Walter Williams, Jr., was indicted for capital murder while engaged in the crime of robbery after the shooting death of a Jackson businessman. At the conclusion of the guilt-finding phase of the bifurcated trial, the jury returned a guilty verdict. The jury then determined that the only aggravating circumstance, i.e., that the crime was heinous, atrocious or cruel, outweighed any mitigating circumstances. As a result of that jury finding, the Circuit Court for the First Judicial District of Hinds County sentenced Williams to the death penalty. On appeal, the appellant raises seventeen assignments of error. We affirm the guilt phase; however, we reverse and remand for a new trial on the

sentence phase.


 Walter Williams is a black man in his thirties. His mental capabilities are described as being between the ranges of mentally retarded and dull-normal, with an intelligence quotient of 84. Since the age of nine, he worked intermittently for Venus Ainsworth at the Ainsworth Furniture Store in Jackson, performing odd jobs. Their relationship was described as good. Ainsworth loaned money to Williams when he needed it, and Williams worked out his debts at the store.
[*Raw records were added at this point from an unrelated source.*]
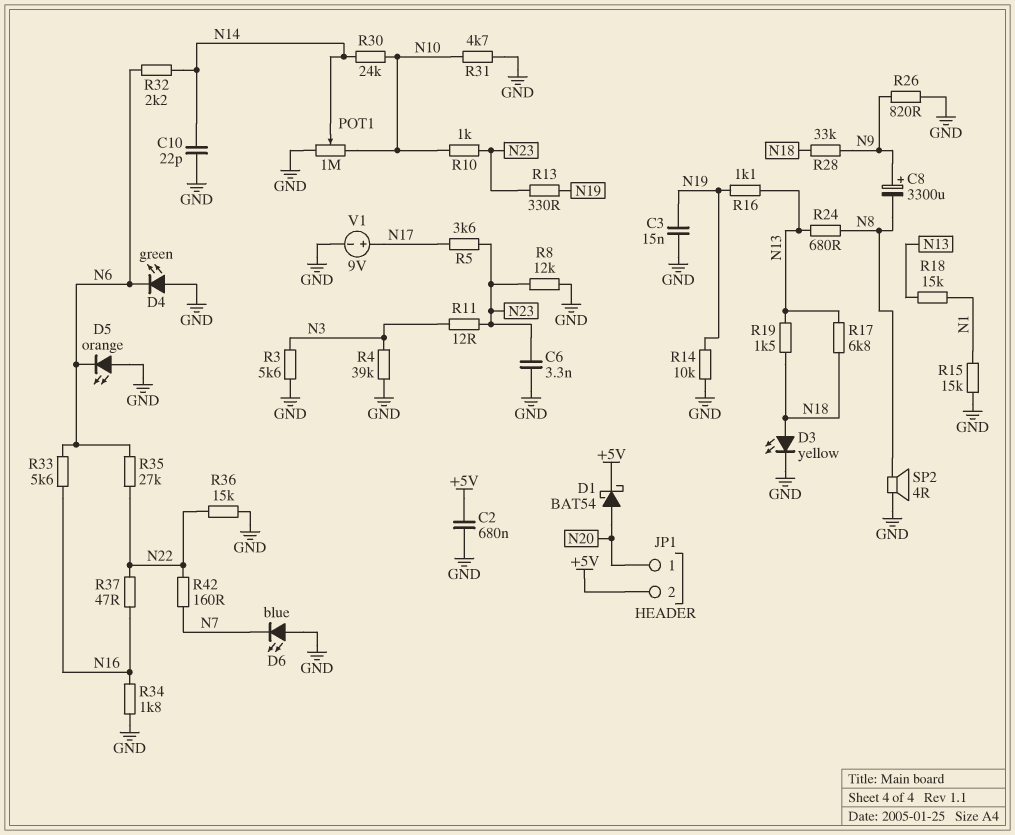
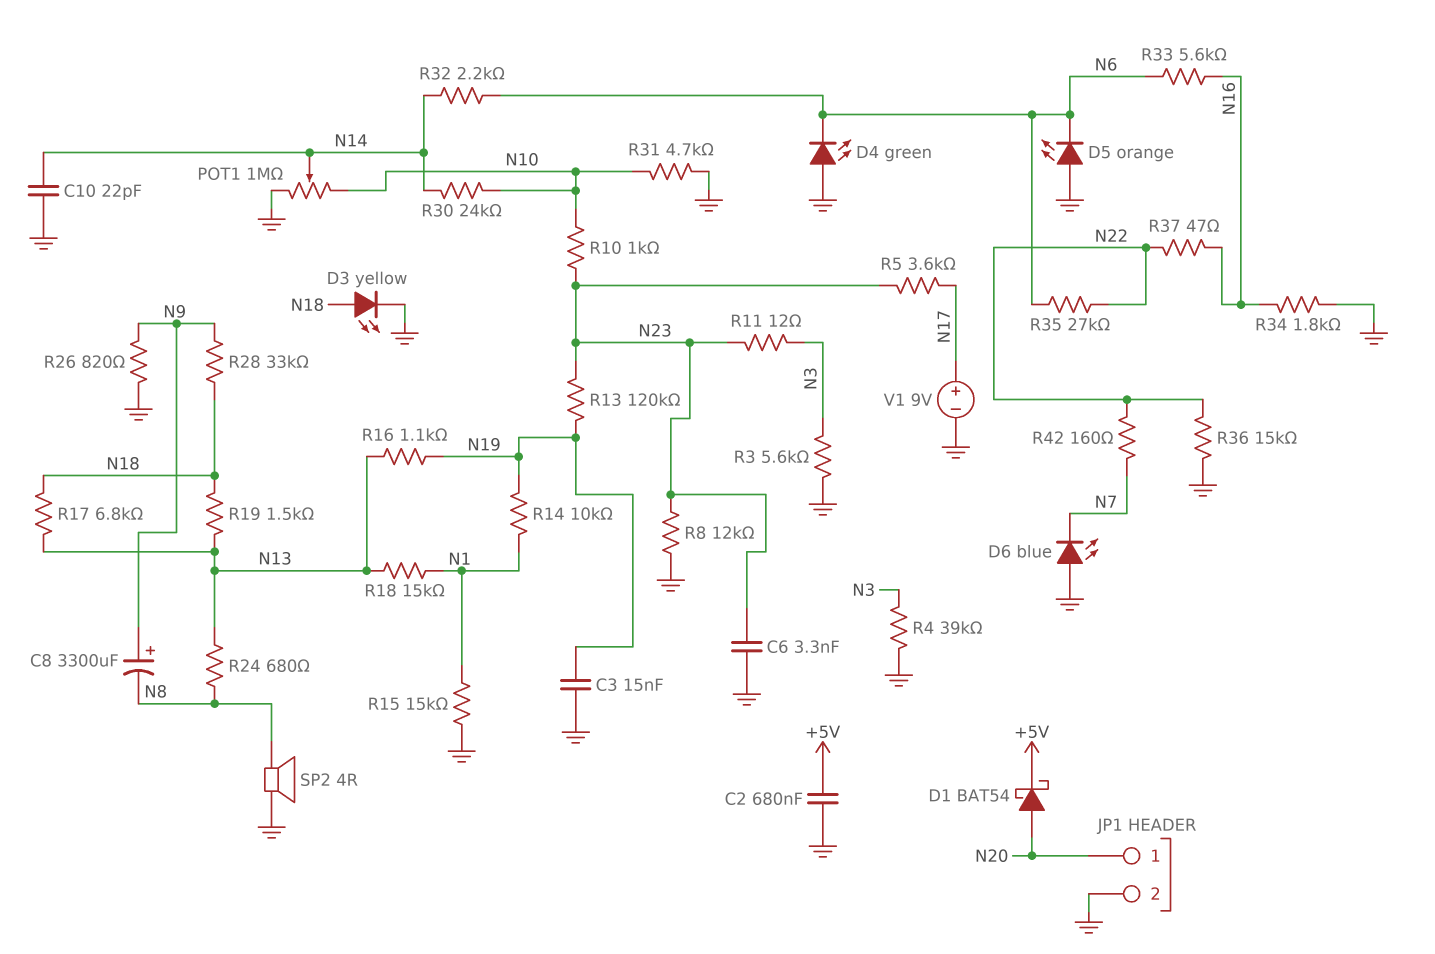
JP1 pin 2: +5V -> GND
R13: 330 (N19, N23) -> 120k (N19, N23)
R14: 10k (GND, N19) -> 10k (N1, N19)

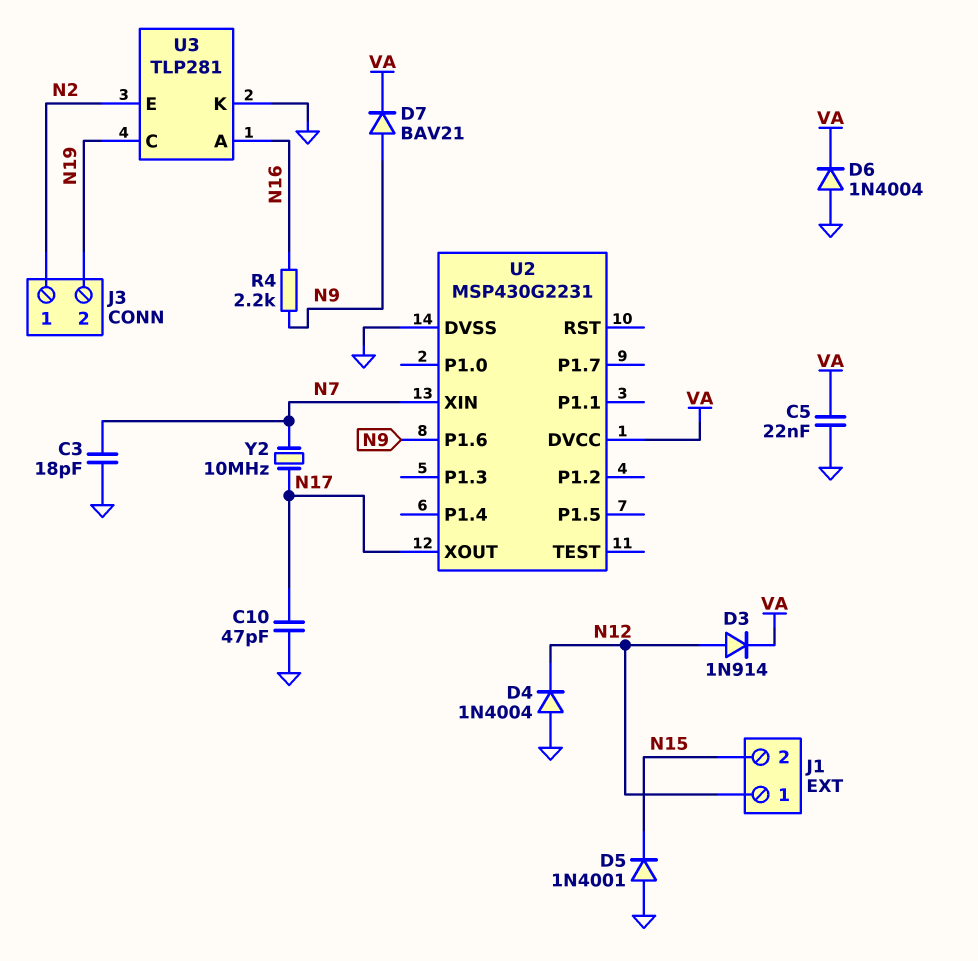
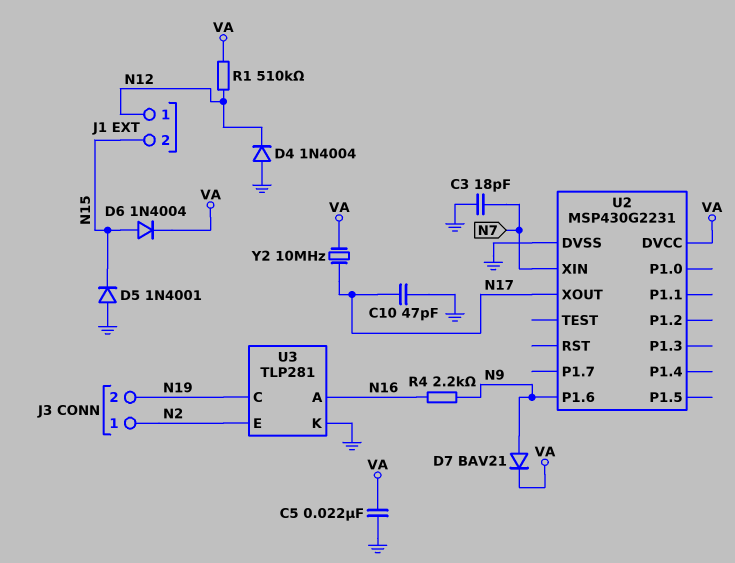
D3: diode 1N914 (A N12, K VA) -> none
D6: diode 1N4004 (A GND, K VA) -> diode 1N4004 (A N15, K VA)
R1: none -> 510k (N12, VA)
Y2: 10MHz (N7, N17) -> 10MHz (N17, VA)

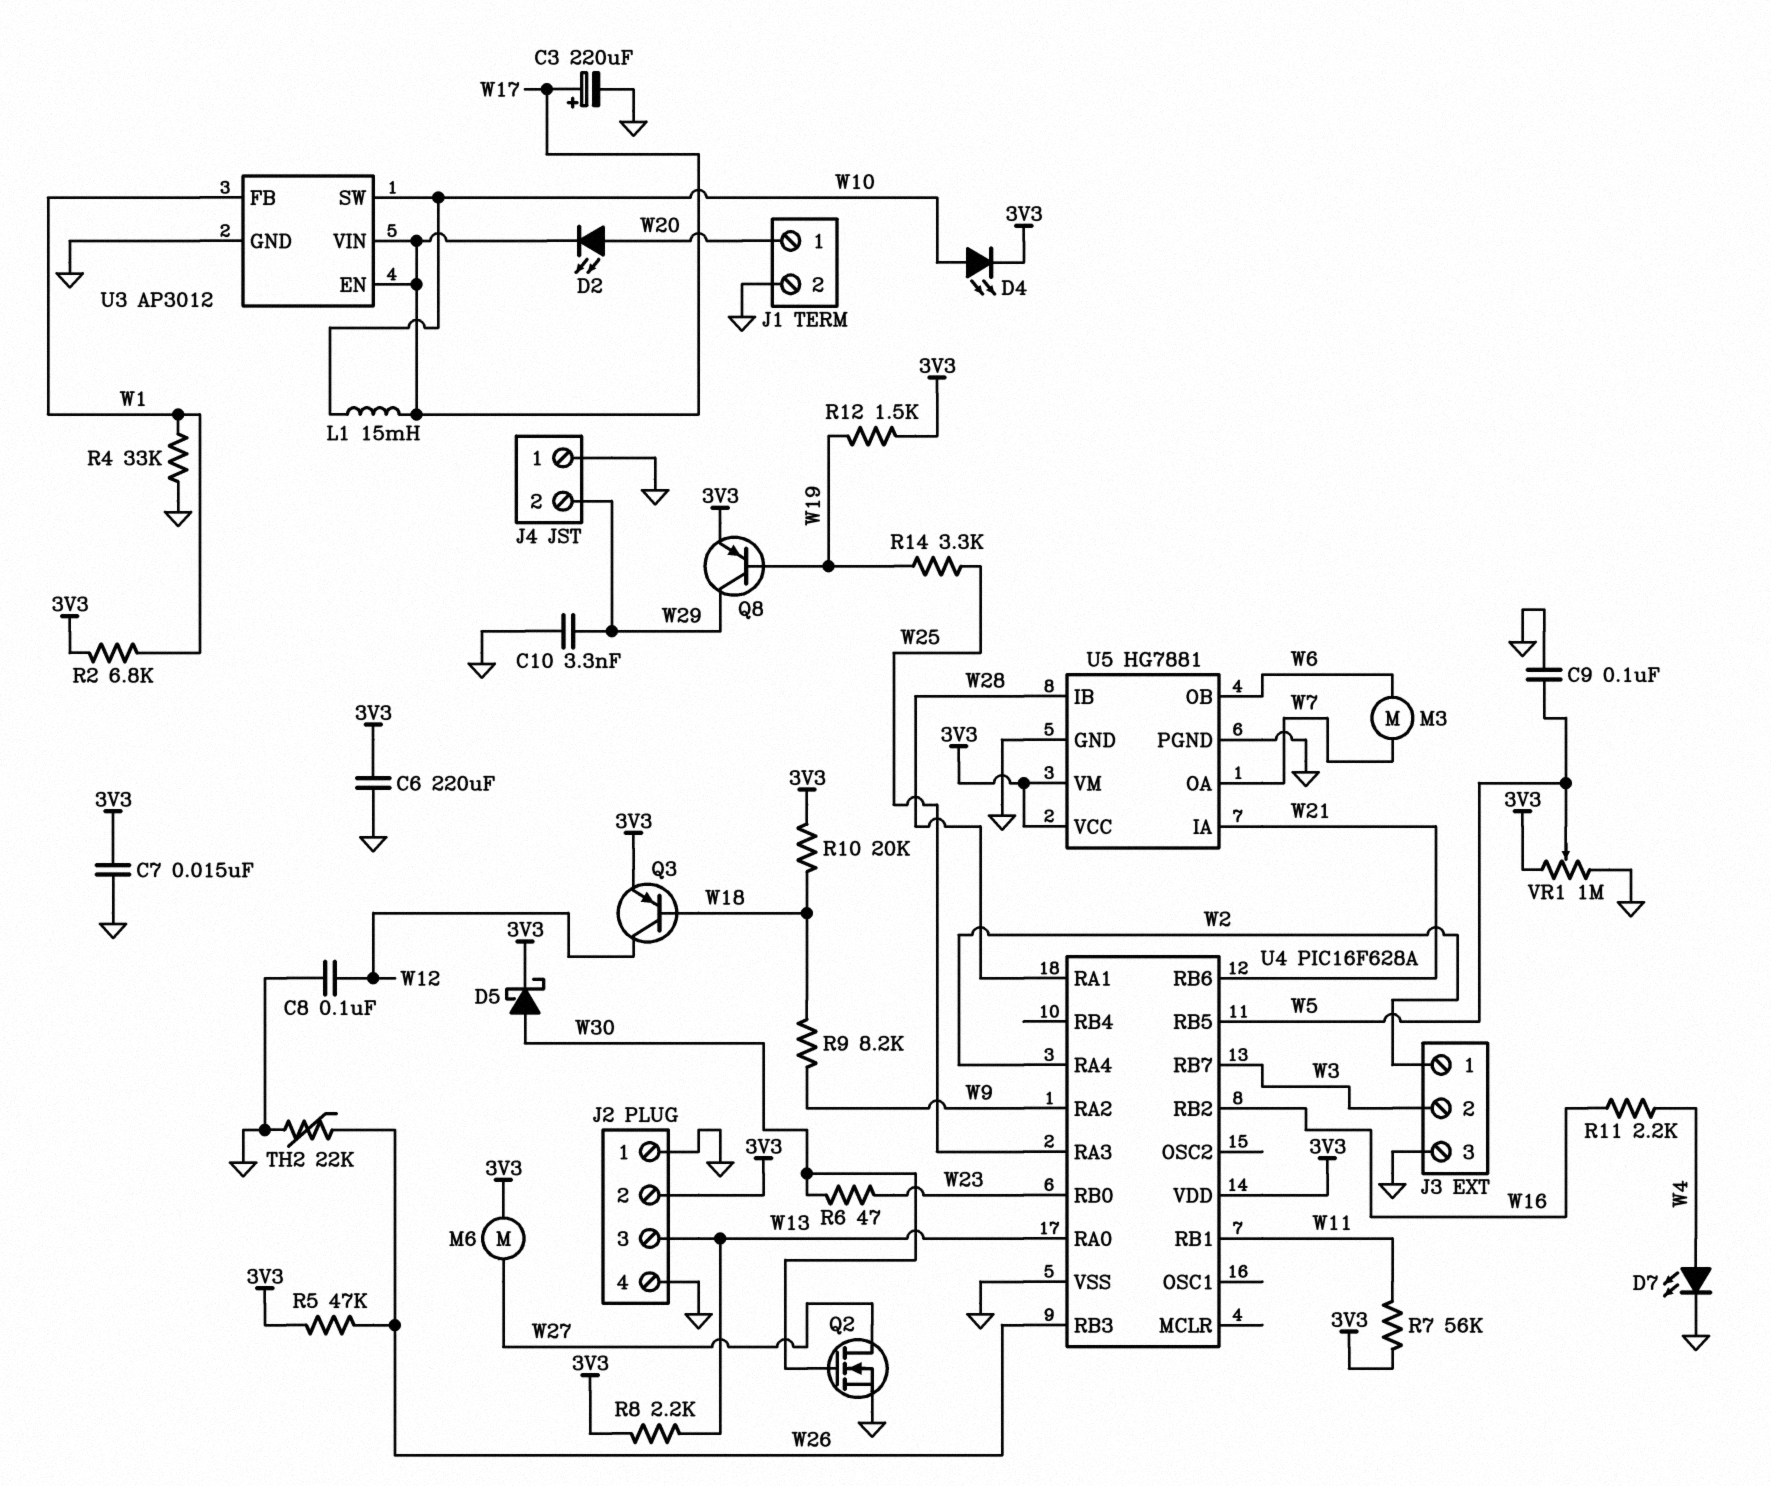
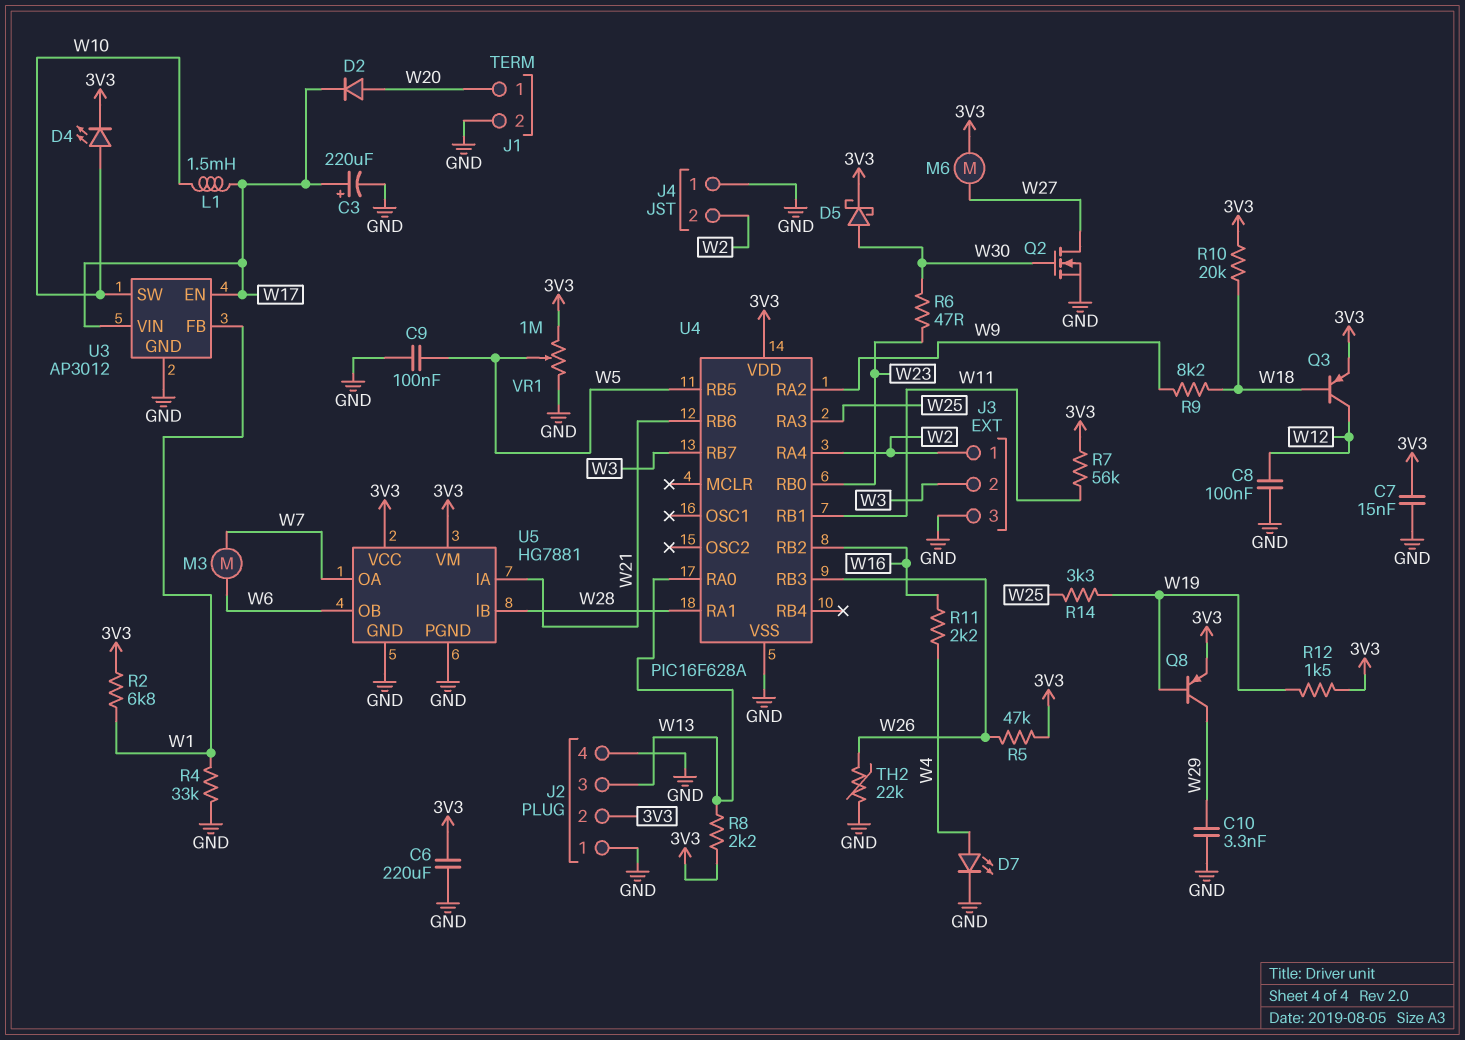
D2: LED (A W20, K W17) -> diode (A W20, K W17)
J4 pin 2: W29 -> W2
L1: 15mH (W10, W17) -> 1.5mH (W10, W17)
 On August 4, 1981, Williams borrowed an R G .38 caliber revolver from another Ainsworth employee who handled the store collections. That employee, Dwight Shows, described his pistol as being capable of holding six rounds of shells, but that it was only loaded with five shells when loaned to Williams. Williams allegedly borrowed the gun because an ex-girlfriend was annoying him.

 During the week prior to the killing, Williams worked two days for Ainsworth, but he had not been paid. The store procedure was to pay on Saturdays. On Saturday, August 15, 1981, Williams was living with a girlfriend, Mary Hutchinson and her two children. Two other over-night guests, Peggy Smith and Barbara Walters, were also present.

 At about 4:00 a. m., on August 15, Mary Hutchinson witnessed Walter Williams removing a pistol from underneath the mattress before leaving the house. She asked Williams for $5.00, but he stated that he had no money to give her; however, he was going to collect his check later that day. Williams returned home once, but left again about 6:00 a. m. in the direction of downtown Jackson.

 William Piggs, an acquaintance of Walter Williams, was in downtown Jackson, and in view of the rear entrance of the Ainsworth Furniture Store on that early morning. Hearing several gunshots, he looked toward the furniture store and saw Walter Williams at the rear entrance standing over Venus Ainsworth.

 Williams picked up something that looked like a briefcase and ran with a gun in his right hand. Relatives later revealed that Mr. Ainsworth, by habit, carried large amounts of cash money in a metal box and in his wallet to work every morning. Moreover, since Mr. Ainsworth had been shot and robbed twice before, he customarily carried a pistol for

 protection, along with a small pocketknife.

 The police arrived at the Ainsworth Furniture Store at about 6:34 a. m. finding Ainsworth dead near the rear entrance.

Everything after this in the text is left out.